Vasiyet adlı şiirinde Datça'ya gömülmeyi isteyen şair Can Yücel, 73 yıllık yaşamını Datça'ya hakim bir tepede noktaladı. Şairin cenazesi, kalabalık bir topluluk tarafından alkış, karanfil ve günebakan çiçekleri ile toprağa verildi. Cenaze saat 11.00'de Datça Devlet Hastanesi morgundan alınarak, son törenin yapılacağı köy meydanına getirildi. Şair için cenaze namazı cami yerine alanda kılındı. Datça Mahallesi Camii İmamı Yılmaz Akman, 'Cami küçük, bu kadar kalabalığı almaz. Bu nedenle cenaze namazını açık bir alanda kılmayı uygun gördük. Bu ailesinin de isteği' dedi. Törende, Can Yücel'in dizeleri eşliğinde doğaçlama yapan müzisyenler Ali Pervet ile Reyens Bölükbaşı, küçük bir dinleti sundu. Törenin ardından, eller üzerinde cenaze arabasına taşınan şairin naaşı, mezarlığa getirildi. Yaklaşık 1 kilometrelik yol boyunca cenaze arabasını kalabalık bir grup da yürüyerek takip etti. Can Yücel, Datça Mezarlığı'nda, ilçeye hakim bir tepede toprağa verildi. Yücel'in eşi Güler, kızları Güzel ve Su ile oğlu Hasan Yücel, kabrin üzerine ilk toprağı attılar. 21 Ağustos'ta 74 yaşına girecek olan Can Yücel'i dostları o gün Datça'da anacak. Tüm sevenleri çağrılı...
Beni kuzum Datça'ya gömün
Geçin Ankara'yı, İstanbul'u
Oralar ağzına kadar dolu
Alabildiğine de pahalı
Örneğin Zincirlikuyu'da
Bir mezar 750 milyona
Burası nispeten ucuzluk
Ortada kalma tehlikesi de yok
Hayır dua da istemez
Dediğim gibi beni Datça'ya gömün
Şu deniz gören mezarlığın orda
Gömü sanıp deşerlerse karışmam ona!
Yeni Hasan Yücel (oğlu): Can Yücel herkes için ayrı bir anlam taşıdı. Birisi 'dostumu, şarap içtiğim arkadaşımı,' bir başkası 'emekten yana ödün vermeyen ve bir daha böylesi gelmeyecek bir aydını,' bir diğeri ise 'Türkçe'de en güzel şiirleri yazan şairi' kaybettiğini söyleyebilir. Biz en iyi babayı kaybettik. En güzel şiiri, onun ödünsüz hayatıydı. Biz onun arkasından koşacağız.

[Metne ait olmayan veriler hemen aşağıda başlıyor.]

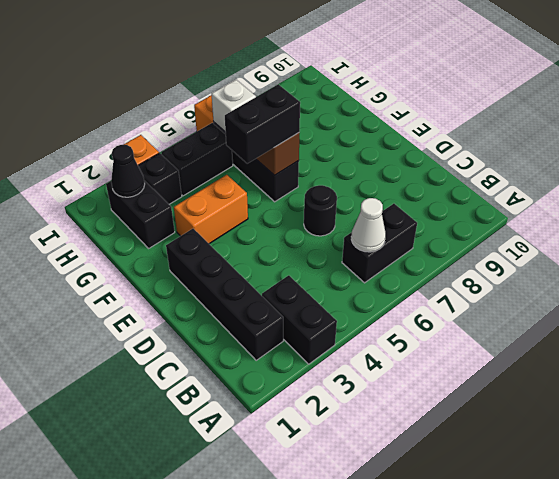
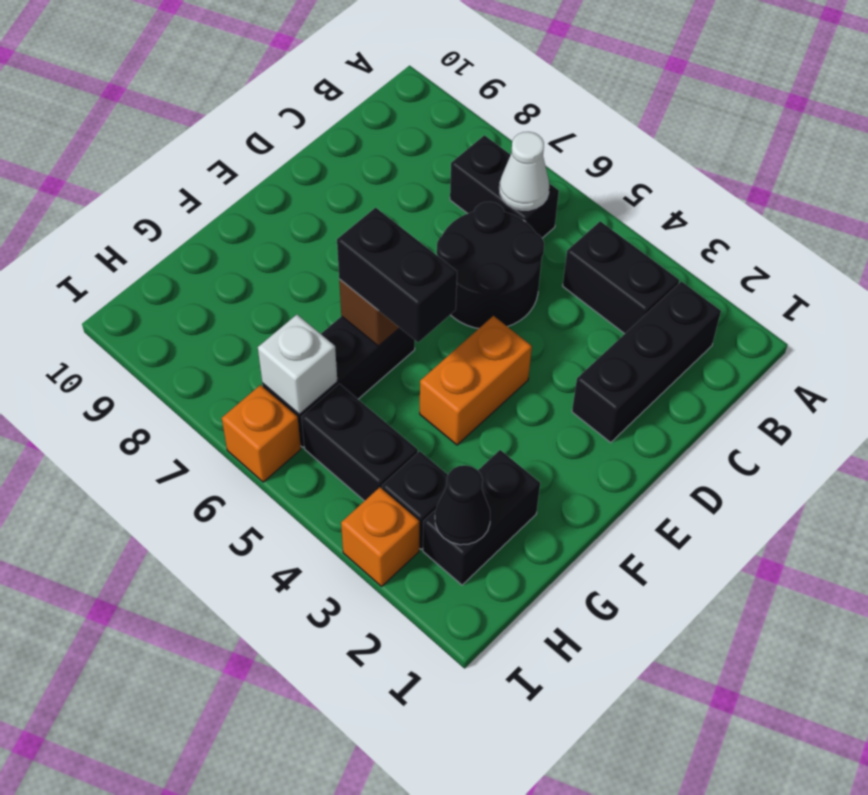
black brick A3:B3 level 1 -> black brick B3:B4 level 1
black brick B2:E2 level 1 -> black brick B2:D2 level 1
black round brick D6 level 1 -> black round brick C5:D6 level 1
orange brick F3:F4 level 1 -> orange brick E4:F4 level 1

Tekin İpek (Datça'dan komşusu): Can Yücel hephimize nasıl ölünmesi gerektiğini öğretti. Hepimizden daha iyi içti. Hepimizden daha iyi küfretti ve en önemlisi hayatı tadı ile yaşadı. Onun emekçilerden yana mücadelesi unutulmamalıdır. Bu nedenledir ki, son günlerinde Tariş işçileri hastanede nöbet tuttular. Hepimizin başı sol olsun.
Ufuk Uras (ÖDP Genel Başkanı): Aydınlık için bir dakika karanlık eyleminde şalteri ilk o indirdi, sonra da tüm Türkiye tek vücut halinde onu izledi. O tek başına bir örgüttü. Havaya kalkan yumruğun içinde hayatın kendisi çıkar. Can Baba'nın yumruğuna birlikte sarılalım.